Pada kegiatan Orientasi Akademik dan Cinta Almamater (OSCAAR) tahun 2014 ini, Senat Mahasiswa (SEMA) Fakultas Ushuluddin dan Filsafat mengangkat sebuah grand tema, “Tuhan Membusuk”. Sebuah tema yang berbahaya.
Tak pelak tema tersebut memancing reaksi penolakan dari kalangan dekanat dan rektorat, kendati banyak pula dari sejumlah dosen yang mendukung.
Buntutnya, banner bertulisan tema tersebut harus diturunkan. Pihak dekanat beralasan, tema itu dikhawatirkan akan dikonsumsi masyarakat awam. Gubernur Senat Mahasiswa Fakultas Ushuluddin dan Filsafat, Rahmad Sholehuddin beralasan bahwa tema tersebut sejatinya berangkat dari sebuah realitas keberagamaan masyarakat Indonesia yang belakangan kian memperihatinkan.
“Sekarang tidak sedikit orang atau kelompok yang mengatasnamakan tuhan dengan mudah membunuh orang lain,” kata Rahmad, Sabtu 30 Agustus 2014.
“Demi (membela) Tuhan, mereka rela mempertaruhkan nyawanya. Perilaku ini lazim dilakoni oleh kelompok yang mengklaim paling shaleh. Kelompok yang mengklaim paling Islami. Akibatnya, kelompok yang berbeda dengan mereka dengan mudah dituduh ‘kafir’ yang darahnya halal.” tambahnya.
Keperihatinan yang lain adalah fenomena keberagamaan masyarakat modern yang mulai menempatkan spiritualitas sebagai alternatif pemecahan berbagai problem kehidupan. Ironisnya, semangat keberagamaan masyarakat modern bertitik tolak pada pertimbangan matematis-pragmatis. Untung-rugi. Bila tidak lagi mampu memberi mamfaat secara materi, maka dengan mudah ‘agama’ dicampakkan begitu saja. “Agama (Tuhan) tidak lebih hanya dijadikan sebagai pemuas atas kegelisahan yang menimpanya. Tidak salah kalau sekarang agama dikatakan berada di tengah bencana,” tegas mahasiswa jurusan Perbandingan Agama ini.
Rahmad lalu mencontohkan, ketika ditimpa musibah maka dengan reflek masyarakat ingat Tuhan. Keadilan Tuhan pun digugat. Di sisi lain, peran Tuhan kerap berada dalam simbol ketidakberdayaan. “Lagi-lagi Tuhan tetap berada di pojok kesalahan. Itulah salah satu alasan mengapa kami mengangkat tema itu,” tandas alumnus Pondok Pesantren Zainul Hasan, Genggong Probolonggo ini.
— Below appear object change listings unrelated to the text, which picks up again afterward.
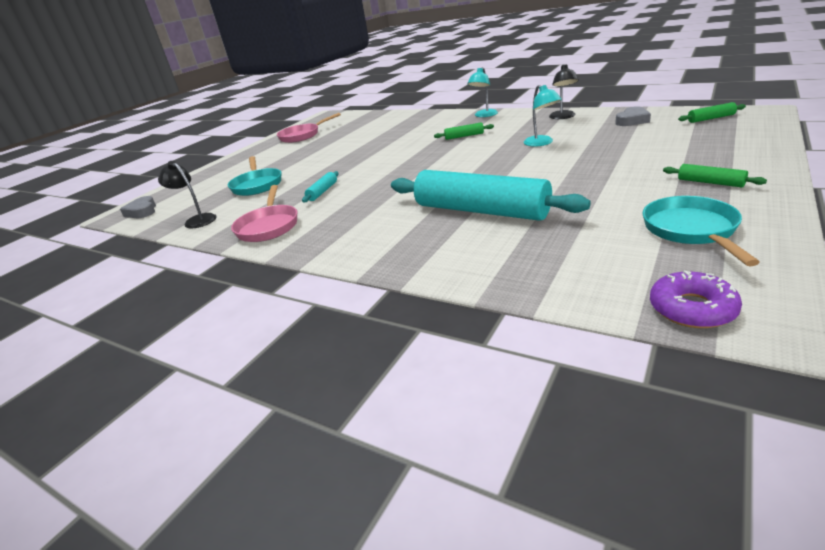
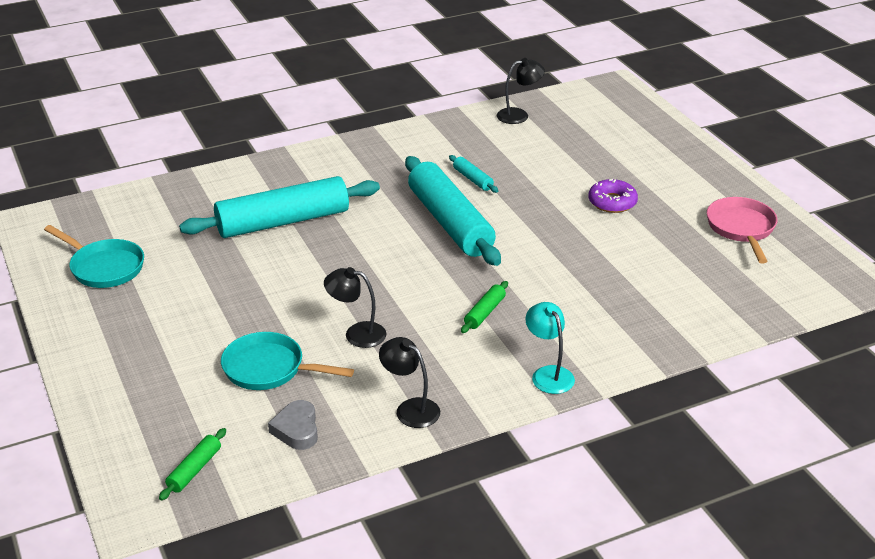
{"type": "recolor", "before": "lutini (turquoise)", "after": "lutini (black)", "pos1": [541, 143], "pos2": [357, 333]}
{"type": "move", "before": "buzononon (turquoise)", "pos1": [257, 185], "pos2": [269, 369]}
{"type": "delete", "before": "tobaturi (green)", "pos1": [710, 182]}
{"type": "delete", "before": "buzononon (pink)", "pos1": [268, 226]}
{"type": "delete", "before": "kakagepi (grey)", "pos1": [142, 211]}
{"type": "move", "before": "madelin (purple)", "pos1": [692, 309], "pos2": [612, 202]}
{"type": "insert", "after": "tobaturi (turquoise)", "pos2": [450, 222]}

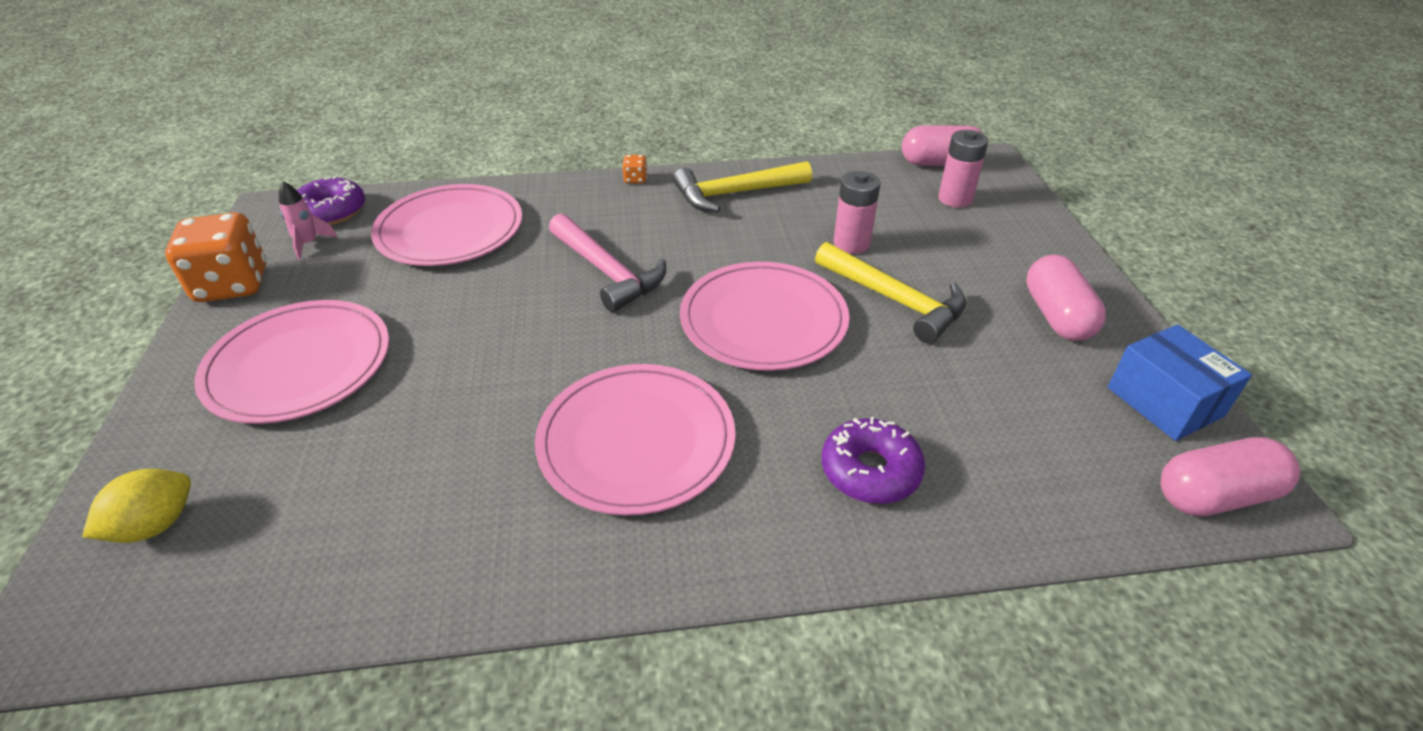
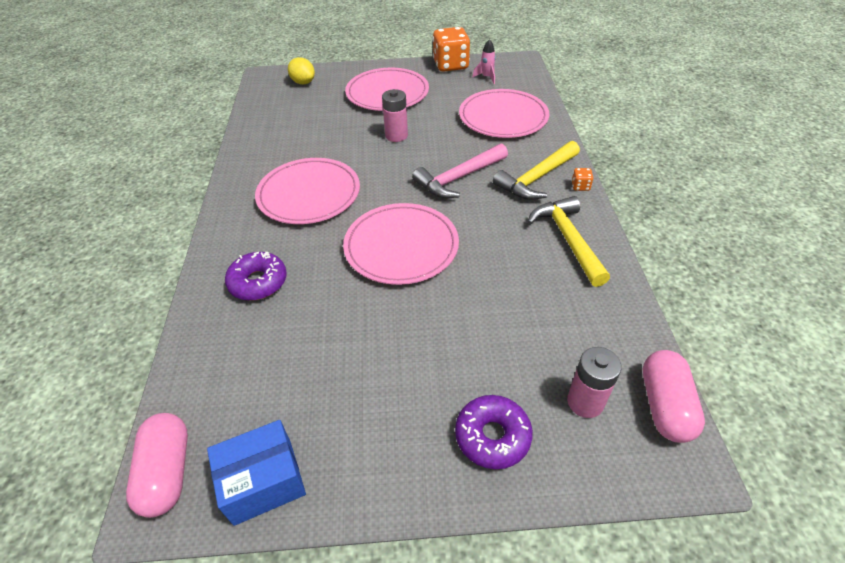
{"type": "move", "before": "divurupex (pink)", "pos1": [851, 244], "pos2": [396, 136]}
{"type": "move", "before": "madelin (purple)", "pos1": [331, 211], "pos2": [492, 436]}
{"type": "move", "before": "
Dia menambahkan, yang hendak dikritik bukan eksistensi Tuhan, melainkan nilai-nilai ketuhanan yang sudah mulai mengalami ‘pembusukan’ dalam diri masyarakat beragama. “Dengan tema ini, kami berharap mahasiswa baru bisa menerapkan nilai-nilai ketuhanan dalam kehidupan sehari-hari,” pungkasnya. OSCAAR 2014 bagi mahasiswa baru UIN Sunan Ampel berlangsung sejak Kamis 28 Agustus, dan akan berakhir pada 30 Agustus 2014, malam nanti.
Fakultas "Usuluddin" Memang Membenci Islam
Dari beberapa penelusuran alumni Ushuludin UIN Sunan Ampel, salah satu alumni menceritakan bahwa memang Ushuludin UIN Sunan Ampel sebenarnya sudah dari dulu mendogtrin mahasiswanya seperti itu. Ibaratnya mereka didogtrin membenci ‘agama’, terutama Islam. “Sejak saya kuliah pertama kali sekitar tahun 2004.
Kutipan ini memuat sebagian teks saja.